Title: | Analyze Big Files Without Loading Them in Memory |
Version: | 0.4.1 |
Description: | A simple set of wrapper functions for data.table::fread() that allows subsetting or filtering rows and selecting columns of table-formatted files too large for the available RAM. 'b stands for 'big files'. bread makes heavy use of Unix commands like 'grep', 'sed', 'wc', 'awk' and 'cut'. They are available by default in all Unix environments. For Windows, you need to install those commands externally in order to simulate a Unix environment and make sure that the executables are in the Windows PATH variable.
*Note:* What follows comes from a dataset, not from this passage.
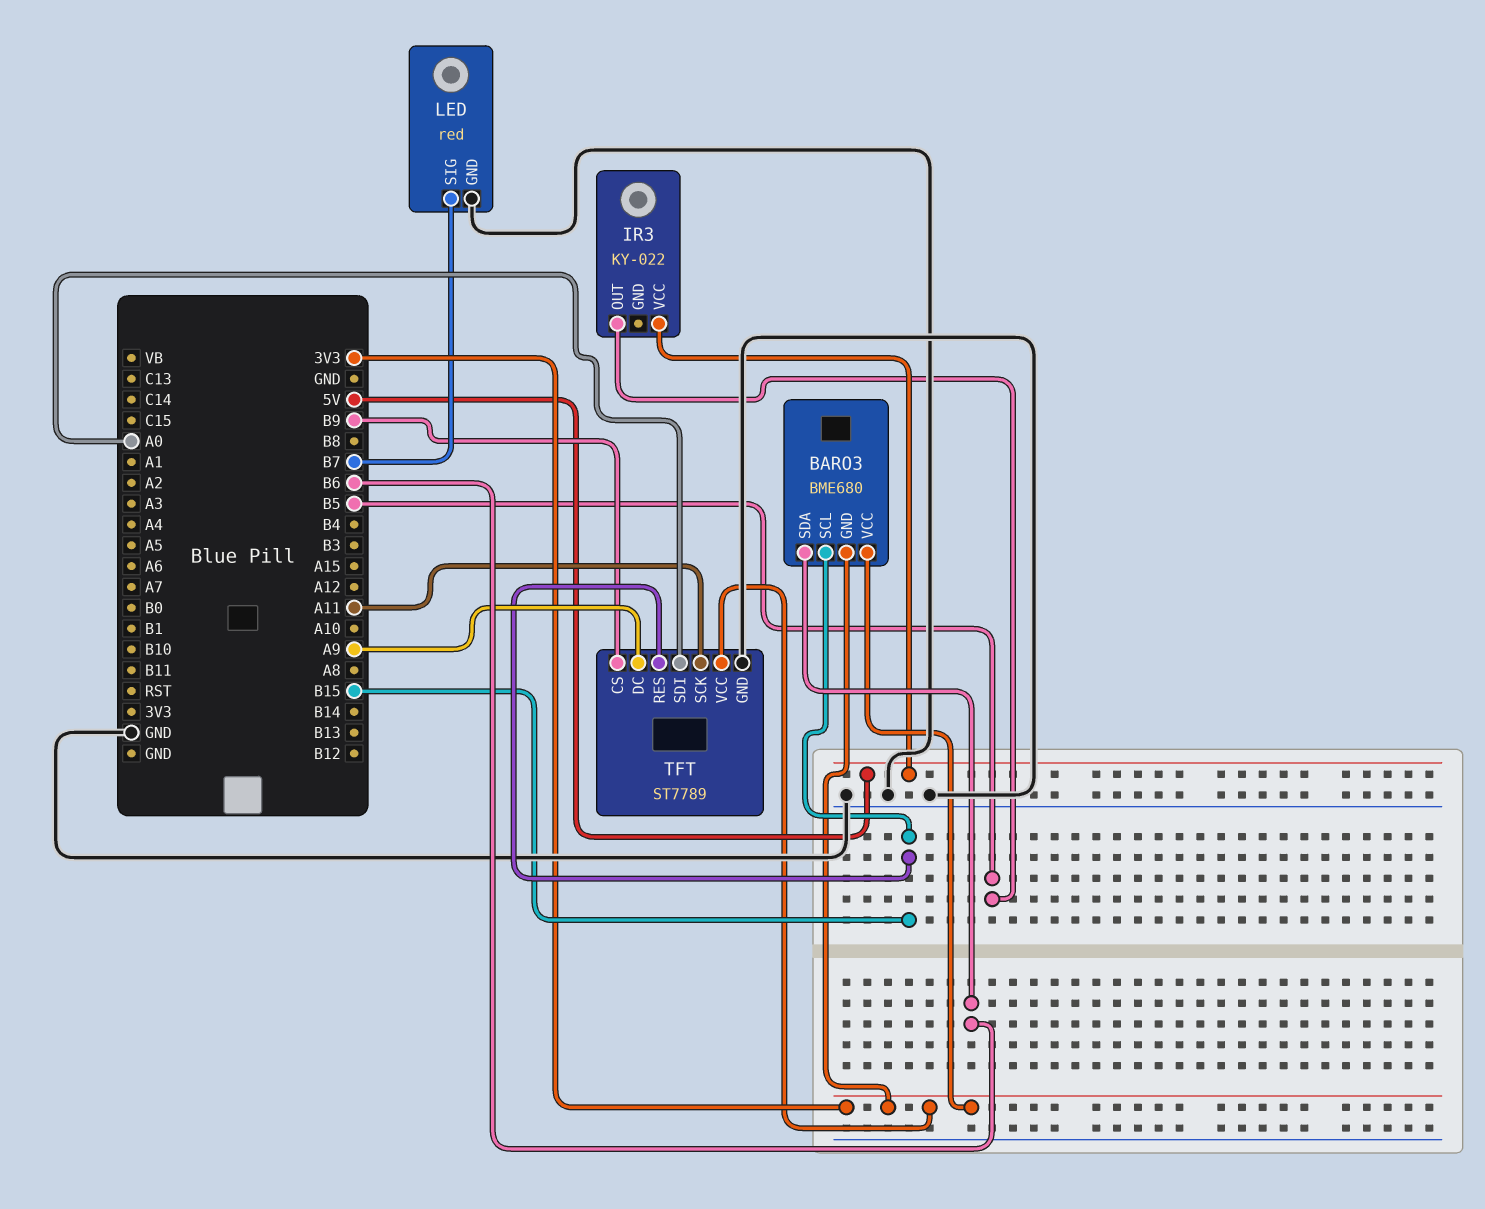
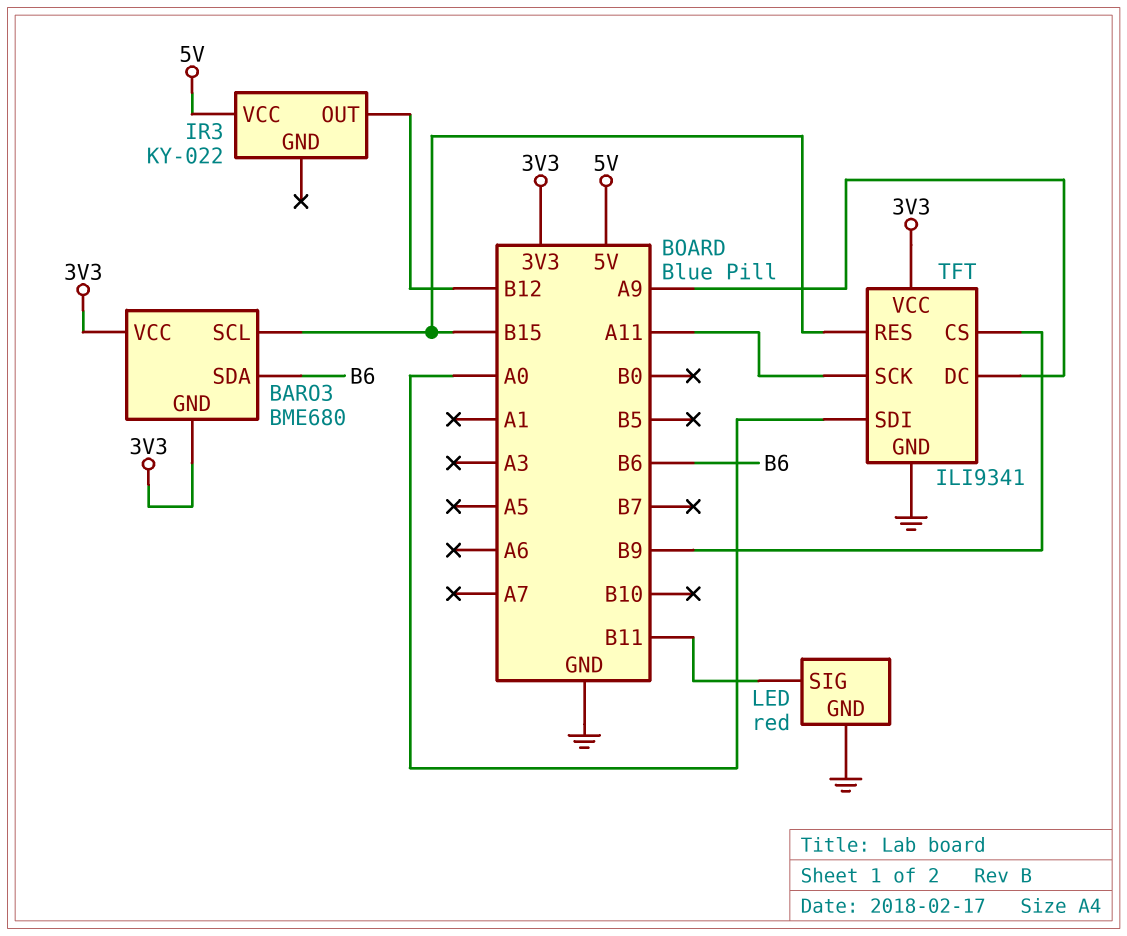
IR3 pin OUT: B5 -> B12
LED pin SIG: B7 -> B11
TFT: ST7789 -> ILI9341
To my knowledge, the simplest ways are to install 'RTools', 'Git' or 'Cygwin'. If they have been correctly installed (with the expected registry entries), they should be detected on loading the package and the correct directories will be added automatically to the PATH. |
License: | GPL (≥ 3) |
URL: | https://github.com/MagicHead99/bread/ |
BugReports: | https://github.com/MagicHead99/bread/issues |
Encoding: | UTF-8 |
RoxygenNote: | 7.2.1 |
Imports: | data.table |
NeedsCompilation: | no |
Author: | Vincent Guegan [aut, cre] |
Maintainer: | Vincent Guegan <vincent.guegan@banque-france.fr> |
Packaged: | 2023-06-26 13:41:28 UTC; Vz |
Repository: | CRAN |
Date/Publication: | 2023-06-26 14:50:02 UTC |
Retrieve the column names directly from a big file without loading it in memory
Description
Simply reads the first line of a file with data.table::fread and the head Unix command. This allows analyzing big files that would not fit in memory (and cause an error such as 'cannot allocate vector of size').
Usage
bcolnames(file = NULL, ...)
Arguments
file |
String. Name or full path to a file compatible with data.table::fread() |
... |
Arguments that must be passed to data.table::fread() like 'sep'. |
Value
A character vector
Examples
file <- system.file('extdata', 'test.csv', package = 'bread')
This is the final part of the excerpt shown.